PANDANGAN GENERASI Z TERHADAP KARYA SASTRA NON FIKSI DI INDONESIA
Pandangan Generasi Z terhadap Karya Sastra Non Fiksi di Indonesia
Penulis: Nur Faizatun Khasanah
Sama halnya dengan karya fiksi, karya non fiksi sendiri memiliki jenis yang beragam. Dimulai dari karya ilmiah, mata pelajaran di sekolah, dan masih banyak lagi.
Namun, karya non fiksi ini kurang diminati terutama oleh Generasi Z karena dianggap karya tulis yang membosankan dan sulit dipahami.
Meskipun faktanya, Generasi Z sendiri banyak menemui karya non fiksi ini di dunia pendidikan—entah terkait materi ataupun tugas.
Namun, sukar dipungkiri juga jika sebenarnya karya non fiksi ini memiliki dampak yang jauh lebih besar dibanding karya fiksi.
Hanya saja bentuk karya non fiksi jauh lebih formal, mengingat karya non fiksi ini memiliki peranan yang berbeda dengan karya fiksi.
Karya tulis non fiksi cenderung digunakan sebagai jembatan untuk belajar, daripada untuk menghibur diri sehingga pembahasannya dianggap kurang menarik.
Dalam penelitian Magdalena, dkk (2019), menurut data statistik UNESCO yang telah resmi diumumkan, Indonesia menempati urutan paling bawah nomor dua dalam masalah literasi.
Hal tersebut menandakan karya tulis non fiksi tidak berpengaruh banyak dalam perbaikan minat baca para penduduk Indonesia—termasuk Generasi Z.
Sama seperti karya fiksi, karya non fiksi juga mempertaruhkan banyak hal selama proses penulisannya.
Mulai dari keterampilan bahasa dan keterampilan menulis. Namun, dalam karya non fiksi ini hal logis lebih dipertaruhkan dan isinya jauh dari peranan khayalan semata.

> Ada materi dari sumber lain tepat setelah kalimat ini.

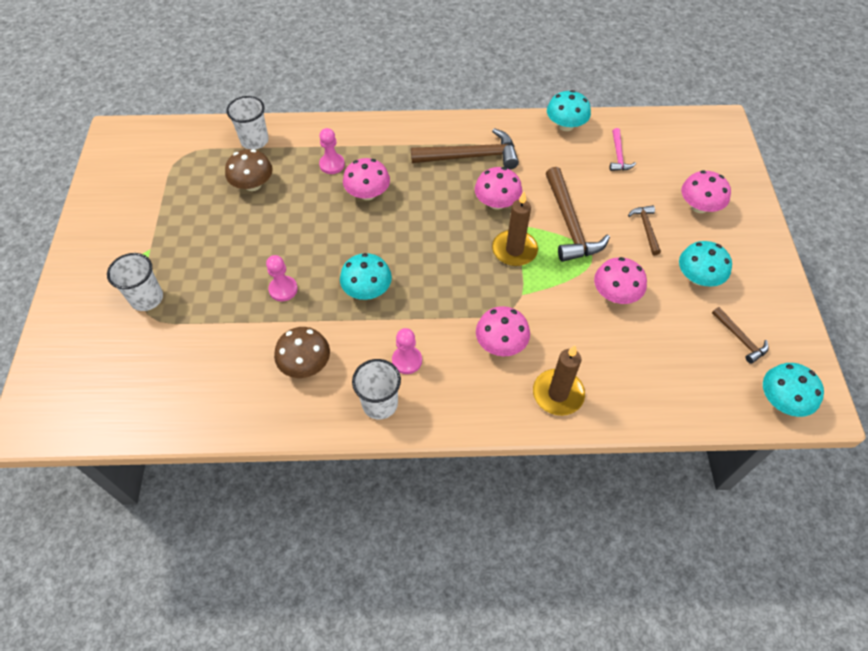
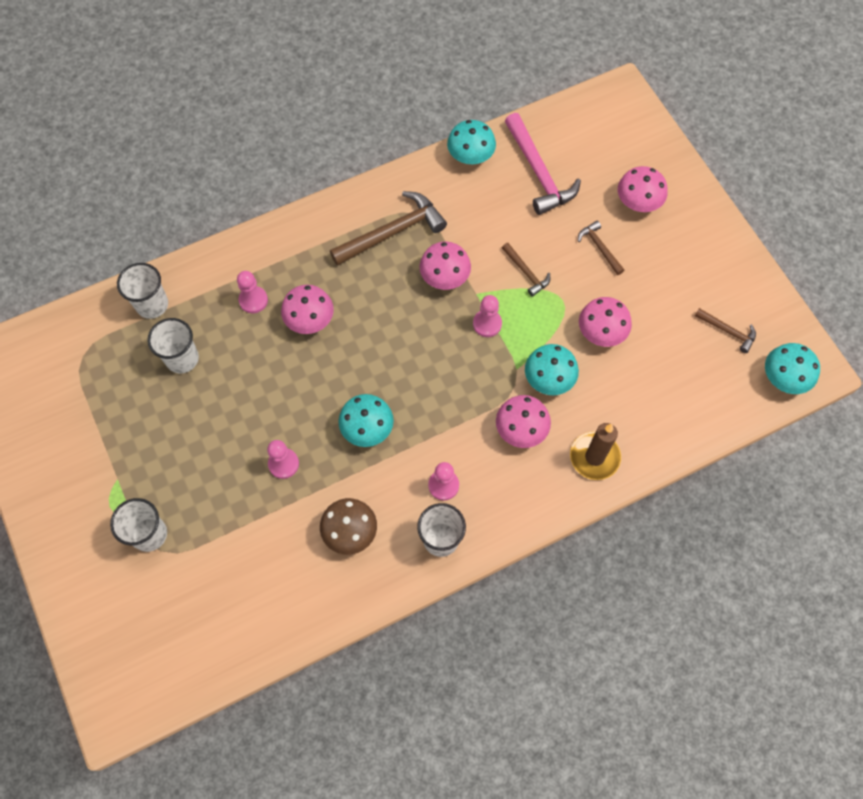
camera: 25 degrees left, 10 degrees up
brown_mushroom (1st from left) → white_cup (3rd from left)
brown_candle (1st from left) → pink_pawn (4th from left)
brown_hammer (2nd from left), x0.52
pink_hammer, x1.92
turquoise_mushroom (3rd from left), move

Oleh sebab itu, tulisan dalam karya non fiksi itu lebih mendidik dan berilmu bagi para pembaca.
Tinggal dari pembacanya saja hendak memilah karya non fiksi mana yang akan dibaca dan dinikmati tulisannya.
Faktanya, keterampilan membaca amat penting terutama untuk Generasi Z, walaupun mereka berkembang di era digital seperti sekarang.
Hal tersebut menjadi penting karena keterampilan membaca memungkinkan Generasi Z mendapat banyak informasi baru yang lebih mendalam. (Belvar, dkk: 2024).
"Karya sastra non fiksi ini jelas ditulis berdasarkan fakta, sesuatu yang benar-benar terjadi tanpa memasukkan unsur khayalan di dalamnya," kata Siti Khoeriyah—salah satu pengurus di Area Penjelajah Sastra.
"Akan tetapi, peminat karya sastra non fiksi ini sangatlah jarang, terutama di kalangan Gen Z. Aku pikir salah satu faktornya adalah keinginan juga ego dari pembaca yang didominasi oleh Gen Z. Ego mereka ini perlu disuapi dengan hal-hal yang mereka ingini, sayangnya karya sastra non fiksi kurang menarik bagi mereka karena terkesan serius dan membosankan," sambungnya.
"Padahal, kalau kita melihat ke sisi lain, karya sastra non fiksi ini justru paling penting karena bisa mendorong menuju perubahan. Karya sastra non fiksi bisa menjadi landasan agar pikiran makin terbuka yang tentunya membuat wawasan bertambah dan munculnya perubahan-perubahan juga pandangan-pandangan baru," kata Siti Khoeriyah lagi.
Pendapat dari Siti Khoeriyah memang benar adanya. Namun, hal tersebut belum cukup menjadi pemicu supaya non fiksi bisa diminati banyak orang.
Editor: Siti Khoeriyah
DAFTAR PUSTAKA:
Belvar, A. N., Lestari, R. V. A., Diba, F. F., & ZA, M. F. (2024). Problematika Keterampilan Membaca pada Generasi Z. ARIMA: Jurnal Sosial Dan Humaniora, 1(3), 195-204.
Magdalena, I., Sumiyani, S., & Huliatunisa, Y. (2019, December). MEMBANGUN KARAKTER ANAK BANGSA GENERASI Z BERKEMAJUAN MELALUI BUDAYA LITERASI DAN ANTI BULLYING. In Prosiding Seminar Nasional Pengabdian Masyarakat LPPM UMJ.